Saturday, April 2, 2011

Roasted Garlic

Once again, this is nothing new.

There are a million and one posts on how to roast garlic.

I just don't do it very often and had forgotten how good it is.

I just had to document it.  For posterity sake or something.

I lopped off the tippy top section of the garlic and peeled a bit of the loose paper off the sides.

Obviously, I stole a few cloves off of this head.

Next I used a big piece of parchment paper.

I don't use aluminum foil anywhere where it touches my food.

I don't use aluminum containing deodorant either.

Something about prevention.

I love parchment paper.  It's so crafty and artisan. Those things I wish myself to be.

Next, drizzle some good extra virgin olive oil over the top of the bulb and season with sea salt and pepper.

This would be a good time to add any other seasonings like rosemary or thyme if you want an herb infused garlic flavor.  If you're into that kind of thing.

Wrap up the garlic bulb with the parchment paper.

I was out of kitchen twine.

My boys confiscated it long ago during there tying up everything phase in life. I've been meaning to replace it.
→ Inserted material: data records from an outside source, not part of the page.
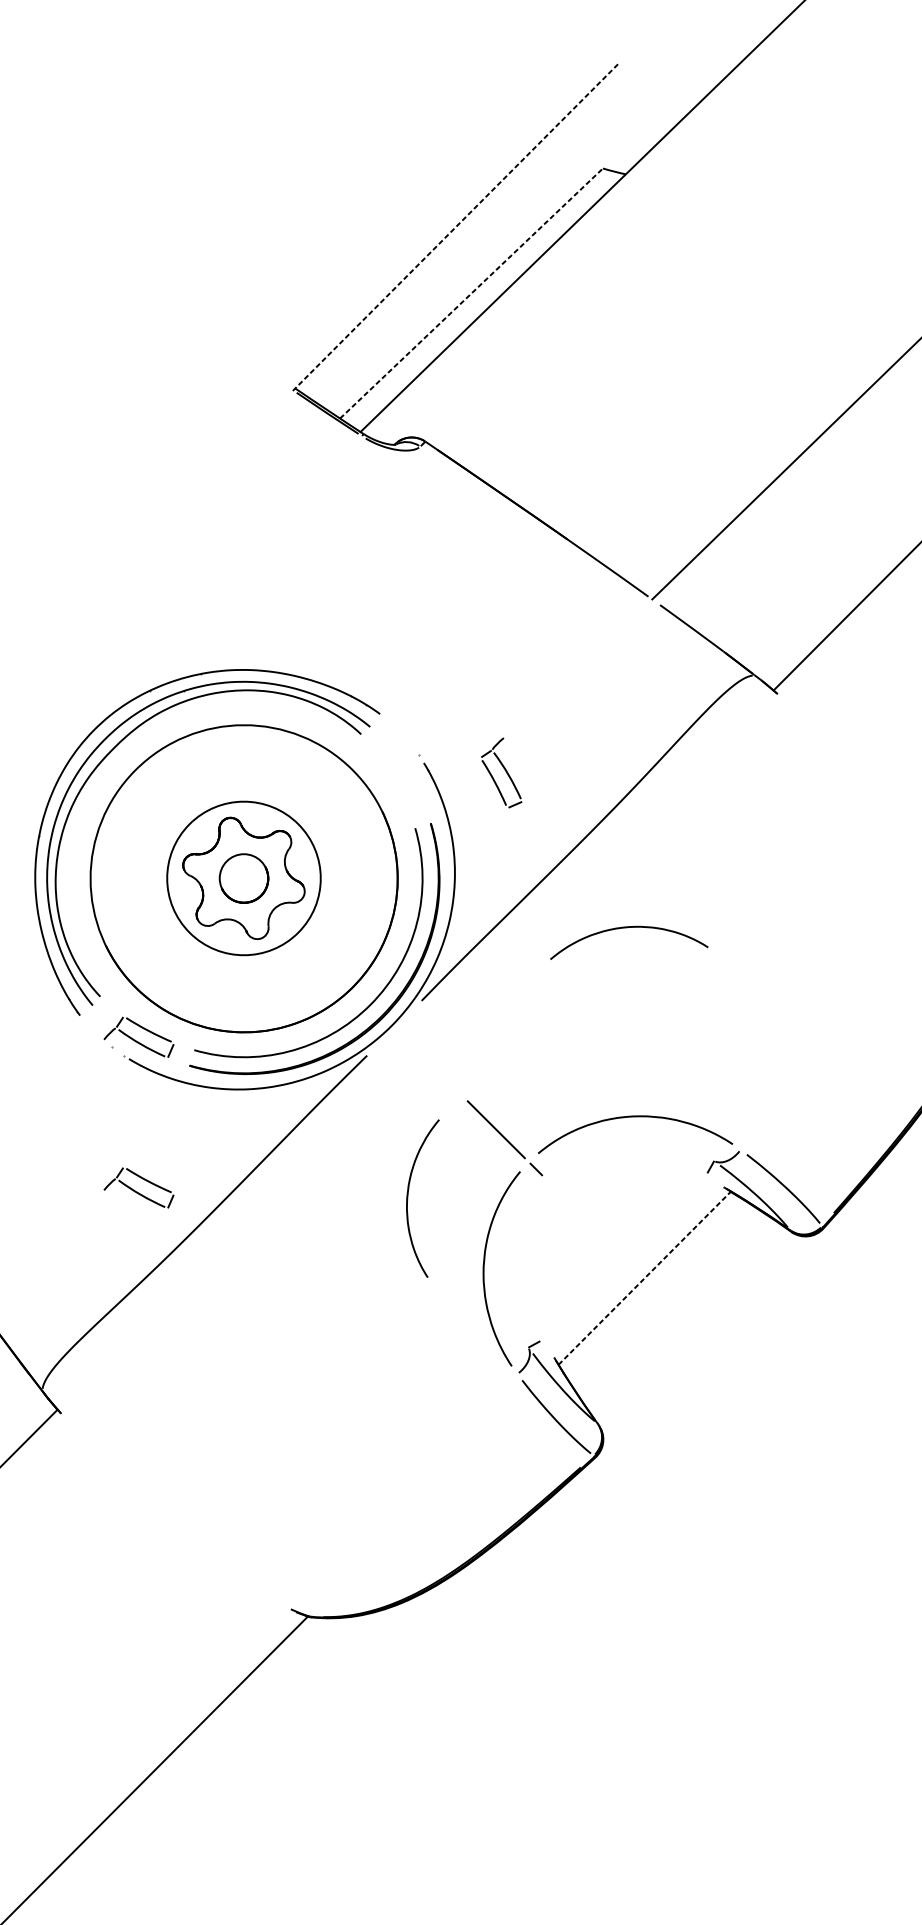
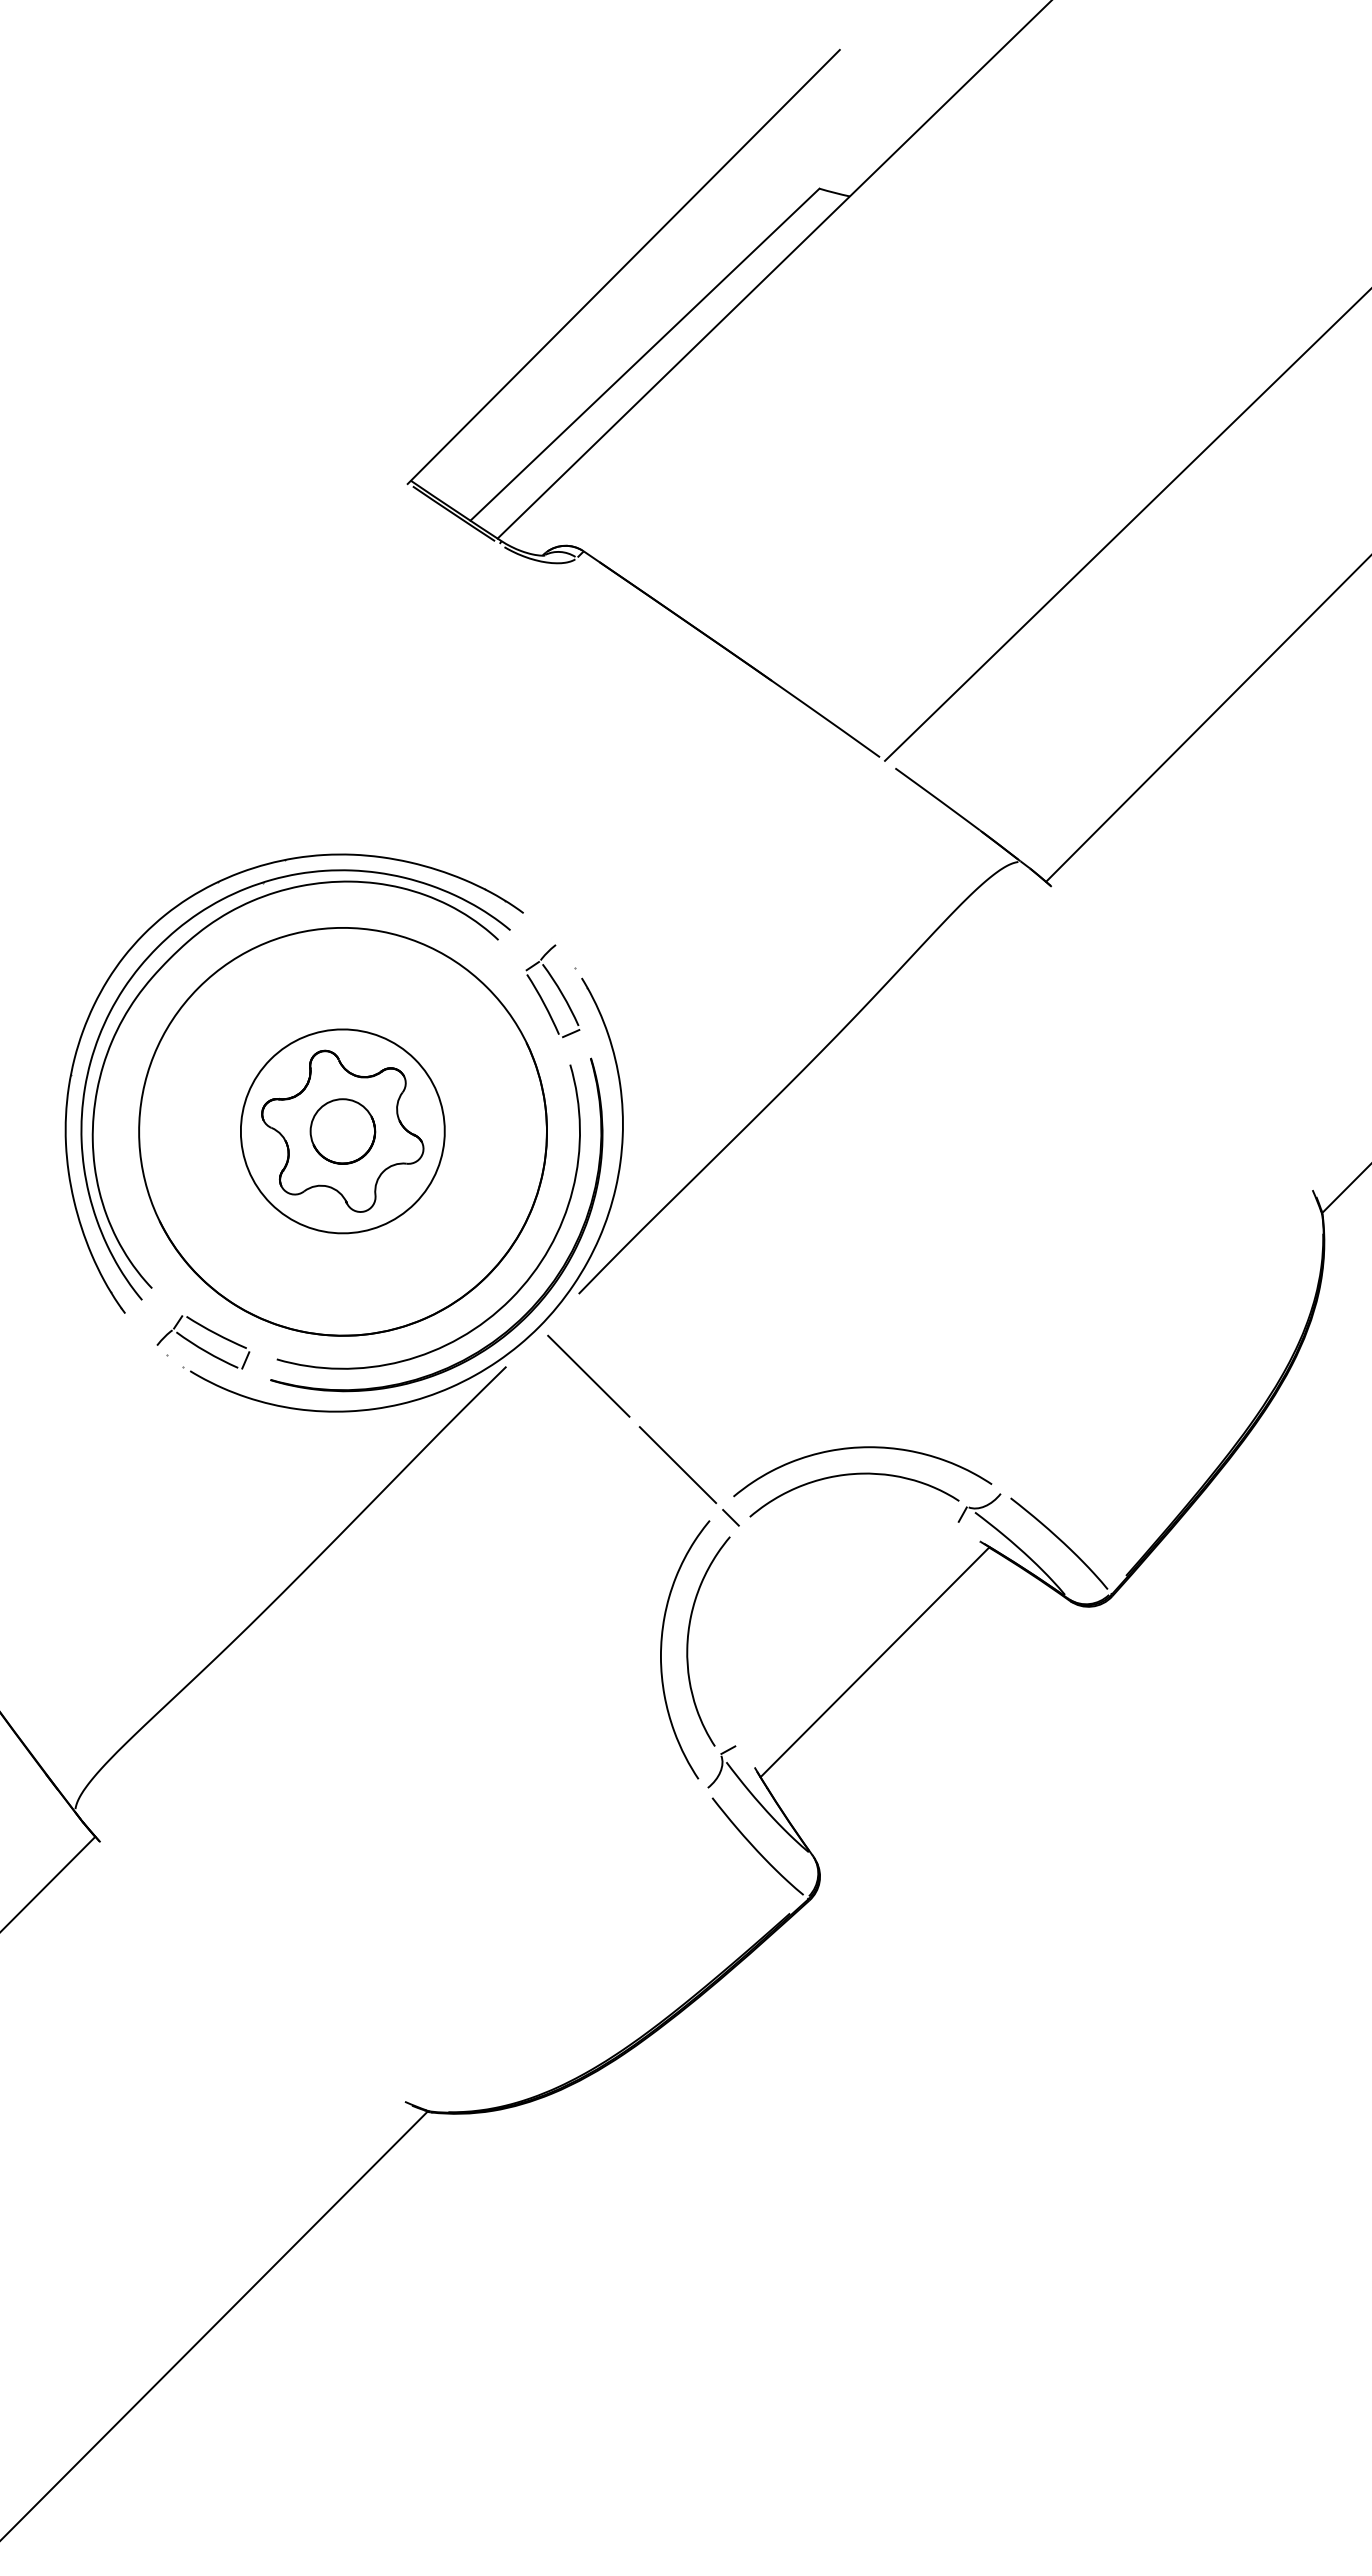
line: (456, 227) -> (624, 266), dashed -> solid
line: (471, 293) -> (644, 354), dashed -> solid
part: (501, 773) -> (552, 991), moved
curve: (627, 928) -> (851, 1475), moved
line: (428, 1062) -> (588, 1375), added
part: (139, 1188) -> (203, 1542), removed
curve: (407, 1198) -> (688, 1641), moved
line: (645, 1277) -> (875, 1661), dashed -> solid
Yep. So, I looked around a spied a clothespin.  I'm not sure what a clothespin was doing in my kitchen since my laundry room is downstairs. 

I need something to clasp the paper garlic package and the clothespin did the trick.

MacGyver made me do it.  That was the best show ever.

Bake in a preheated 400 degree (F) oven for 30-40 minutes or till tender.

Be prepared for awesomeness.

You might want to roast several heads at once.

I came up with all sorts of ideas for them.

A few went into my arugula pesto.

A few went into the french onion soup I was making.

 You can spread it right on your bread. Mix it up with some avocado.

Add it to your veggie stir fry.

The possibilities are endless.

I put the few remaining cloves in a small container in the refrigerator.

I have plans for them.

And I have garlic breath. But it's so worth it.